The Petition is meritorious.

First Issue:
Validity of the Sale and the Mortgage

Petitioners claim that the Deed of Sale[7] they executed with Sanchez, as well as the Deed of Sale[8] executed between Sanchez and Sulit, was absolutely simulated; hence, null and void.  On the other hand, echoing the appellate court, respondent contends that petitioners intended to be bound by those Deeds, and that the real estate mortgage over the subject property was valid.

As a general rule, when the terms of a contract are clear and unambiguous about the intention of the contracting parties, the literal meaning of its stipulations shall control.  But if the words appear to contravene the evident intention of the parties, the latter shall prevail over the former.[9] The real nature of a contract may be determined from the express terms of the agreement, as well as from the contemporaneous and subsequent acts of the parties thereto.[10]

On the other hand, simulation takes place when the parties do not really want the contract they have executed to produce the legal effects expressed by its wordings.[11] Simulation or vices of declaration may be either absolute or relative.  Article 1345 of the Civil Code distinguishes an absolute simulation from a relative one while Article 1346 discusses their effects, as follows:
“Art. 1345. Simulation  of a contract may be absolute or relative.

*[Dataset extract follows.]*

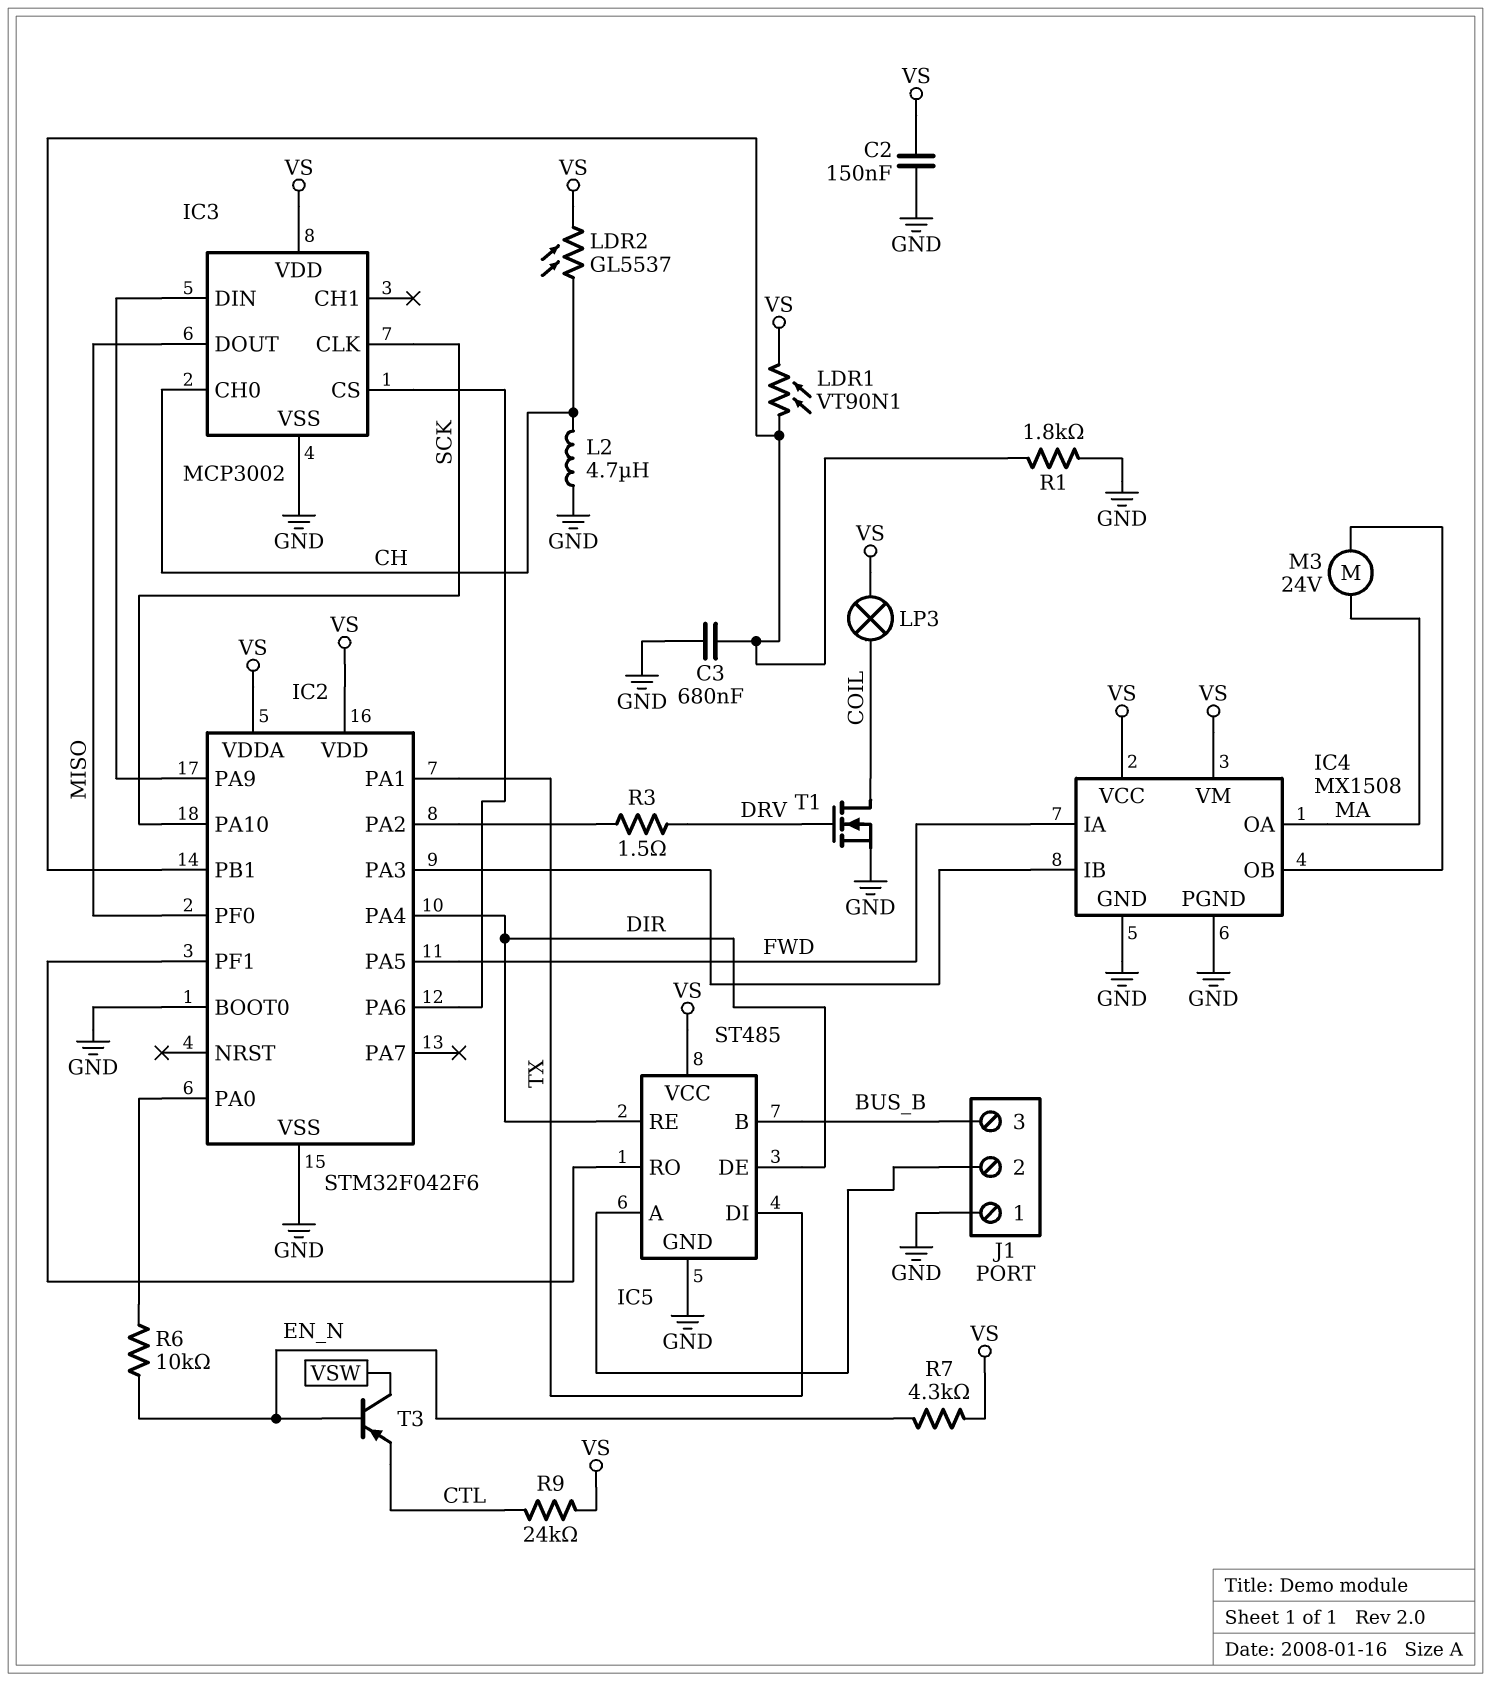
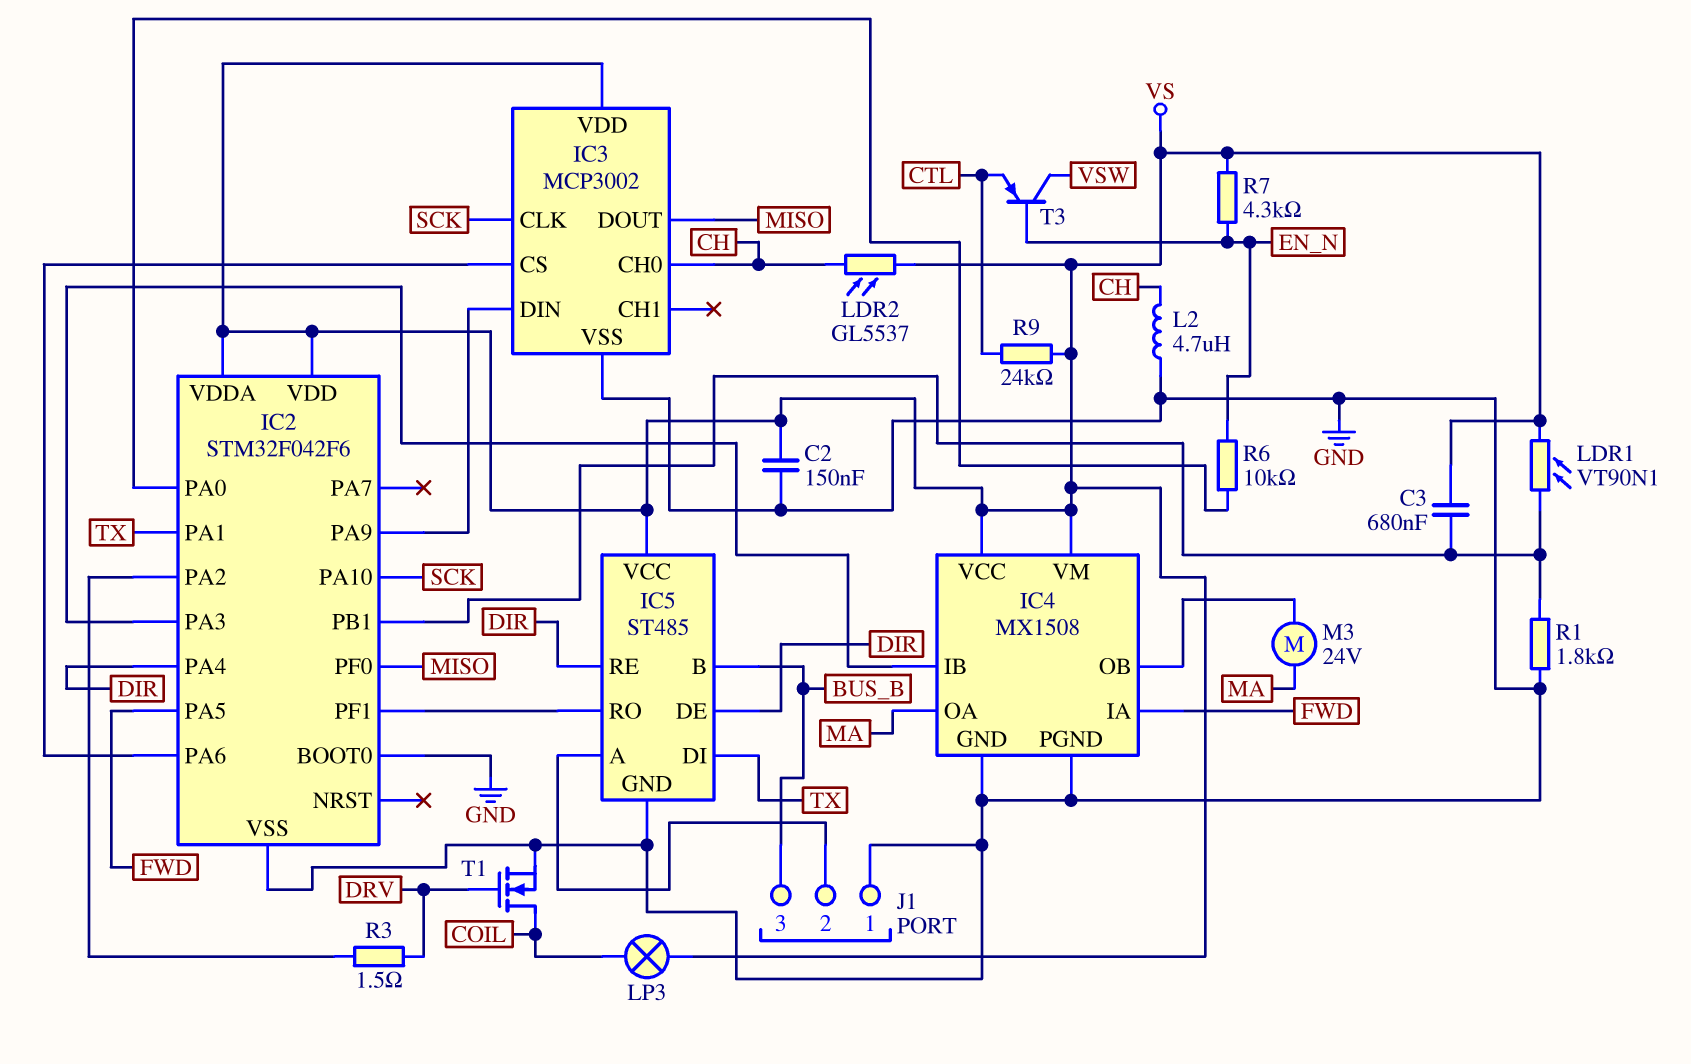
C3: 680nF (GND, IC2/PB1) -> 680nF (IC2/PB1, VS)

The former takes place when the parties do not intend to be bound at all; the latter when the parties conceal their true agreement.

“Art. 1346. An absolutely simulated contract is void. A relative simulation, when it does not prejudice a third person and is not intended for any purpose contrary to law, morals, good customs, public order or public policy binds the parties to their agreement.”
In Rongavilla v. Court of Appeals,[12] we  held that a deed of sale, in which the stated consideration had not in fact been paid, was “a false contract”; that is “void ab initio.”  Furthermore, Ocejo v. Flores,[13] ruled that “a contract of purchase and sale is null and void and produces no effect whatsoever where it appears that [the] same is without cause or consideration which should have been the motive thereof, or the purchase price which appears thereon as paid but which in fact has never been paid by the purchaser to the vendor.”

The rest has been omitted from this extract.